Sunday, April 26, 2009

Big Goodbye

Another installment of the Vay Con Dios Files. J.G. Ballard, who lived large in genre that was eventually labeled Transgressive Fiction, has gone to the great beyond. I supposed I would write a lot of f'ed up fiction too if my childhood had been like his. The movie and novel Empire of the Sun is based on his experiences as a child in a Japanese prison camp during the second world war. Aside from Empire of the Sun, a select few weirdos in this world are familiar with his book Crash, which is about car crash fetishists. I won't begin to explain that one. He definately slaughtered a lot of the sacred cows of fiction (and normalcy for that matter) and paved the way for the Chuck Palahniuks and Trent Reznors of this world. Adios amigo, it was weird knowing you.

Ares

Hopefully We're All Going To Die

Let the salivation begin. Pavlov has rung the bell and on cue the media outlets have begun to drool. There's a multi-national disease outbreak in the larval stages. Death and suffering that's photogenic soon to follow. “Flu outbreak could become pandemic” proclaims my local rag in that same voice that teenagers hoping to get laid use. Act I is people wearing surgical masks in public. Act II will be hospital shots and government press conferences. Some network, somewhere, will show the movie Outbreak before next week is out. My spam inbox will start piling up ads for antibiotics. Never mind that this particular organism has a very low mortality rate. Disregard that over 36,000 people die every year in this country from regular old fashion flu. Twice that many die from hospital screw ups. The rational medical professionals will get very little face time in the coming weeks. Reason, logic, and facts don't make for good numbers. Instead of specialists we'll get journalists that have written books providing prediction.

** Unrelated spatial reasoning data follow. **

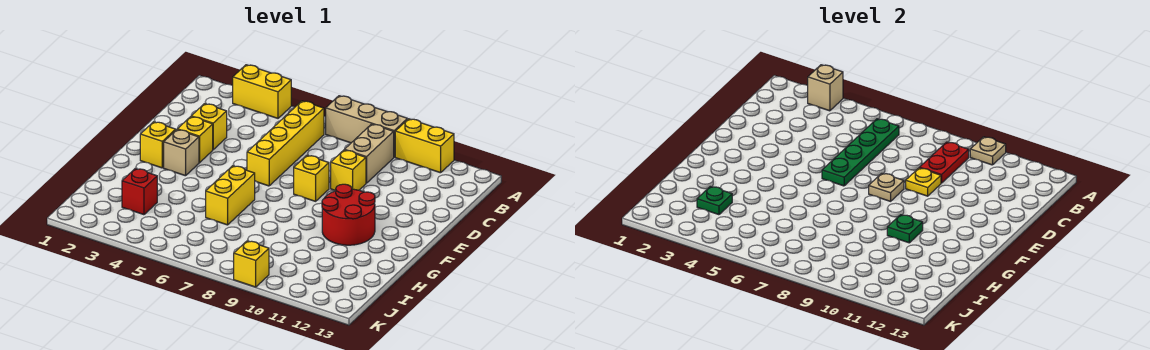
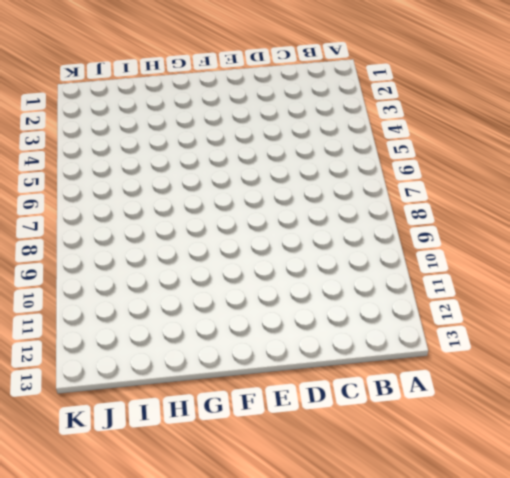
none -> yellow brick A3:A4 level 1
none -> tan brick A7:A9 level 1
none -> yellow brick A10:A11 level 1

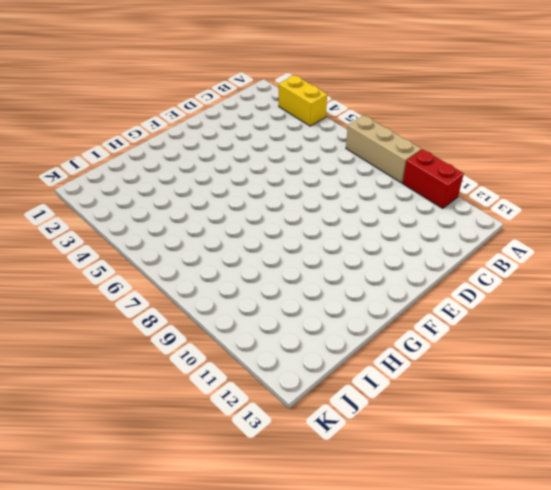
red brick A10:A11 level 1 -> yellow brick A10:A11 level 1
none -> yellow brick B6:E6 level 1
none -> tan brick B9:C9 level 1
none -> yellow brick D3 level 1

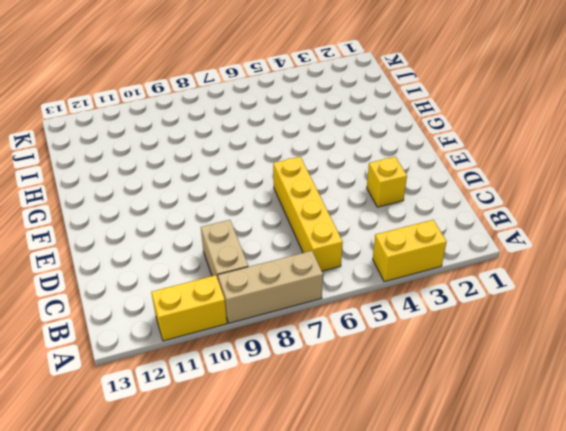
none -> yellow brick D9 level 1
none -> yellow brick E3 level 1
none -> yellow brick E8 level 1

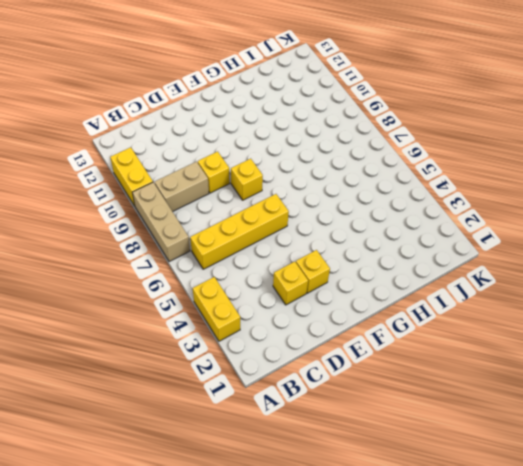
none -> yellow brick F2 level 1
none -> tan brick F3 level 1
none -> red round brick F10:G11 level 1

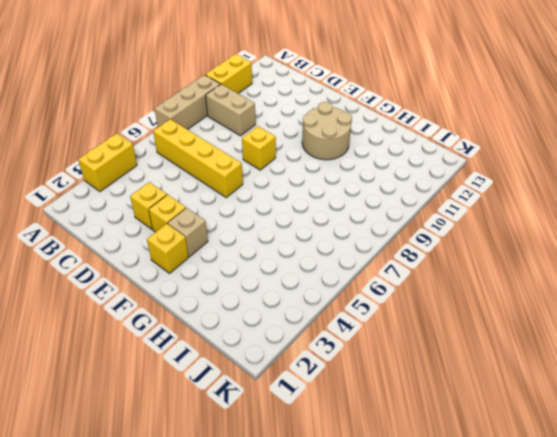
tan round brick F10:G11 level 1 -> red round brick F10:G11 level 1
none -> yellow brick D9 level 1
none -> yellow brick G6:H6 level 1
none -> red brick I3 level 1

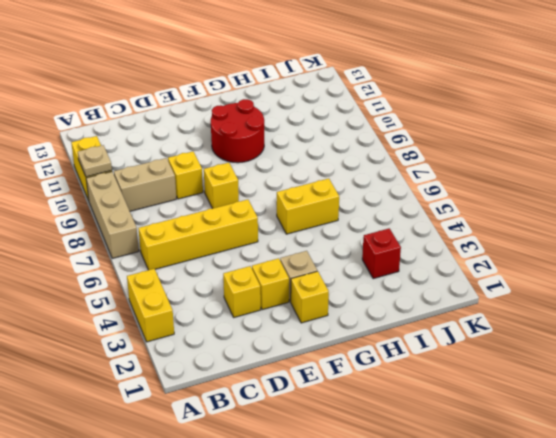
none -> yellow brick K9 level 1
none -> tan brick A3 level 2
none -> green plate B6:E6 level 2

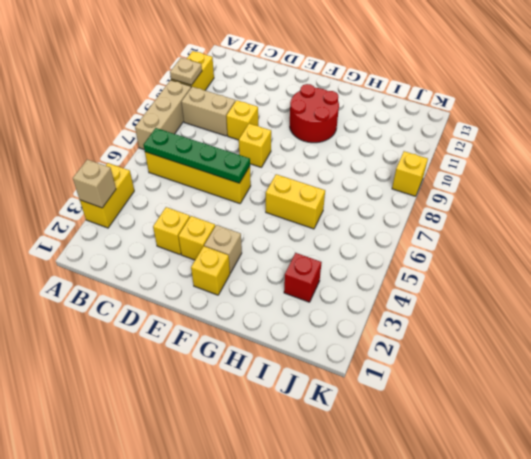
none -> red plate B9:C9 level 2
none -> yellow plate D9 level 2
none -> tan plate E8 level 2

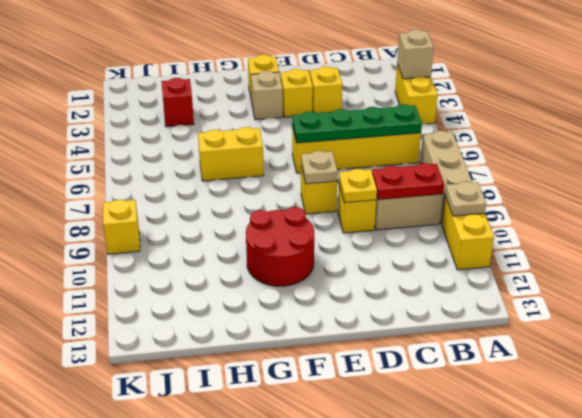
none -> green plate G10 level 2
none -> green plate I3 level 2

My favorite quote thus far: “How quickly can Swine Flu make you sick? About 90 minutes of CNN should do it.” Second favorite: “The virus does not travel at the speed of Tweet.” I'd love to sit here and pontificate some more but I've got canned goods to stockpile and money to hide in a mattress.


Ares

Saturday, April 18, 2009

Tea

I have to admit I'm having fun watching people debate about what the debate means with regard to the Tea Parties. Because if there is one thing Americans are good at, it's talking about thinking about how the conversation is going. On the one hand you have legions of people that have only in the last 4 months found their voice about government spending, as if it all began in the middle of January. On the other hand you have people that six months ago were saying dissent is the highest form of patriotism, now rummaging through their Thesaurus to find new derisive descriptors. Running through all of this you have the media (sans Fox) conspicuously either avoiding coverage or deriding protesters. Anderson Cooper's indulgence in teabagging references dug the credibility hole even deeper. And as over half a million people protested on April 15th the New York Times did it's Marcel Marceau impression. Somebody tell the Gray Lady she ain't wearing any clothes.

I'm not pimping for either side here. I think everyone here is sufficiently infused with enough bullshit to strain credibility. The bigger worry is that with every corner of the national discourse propping itself up on foundations of sarcasm, hyperbole, and worst-case-scenarios how are we going to recognize authentic truths when they make an appearance?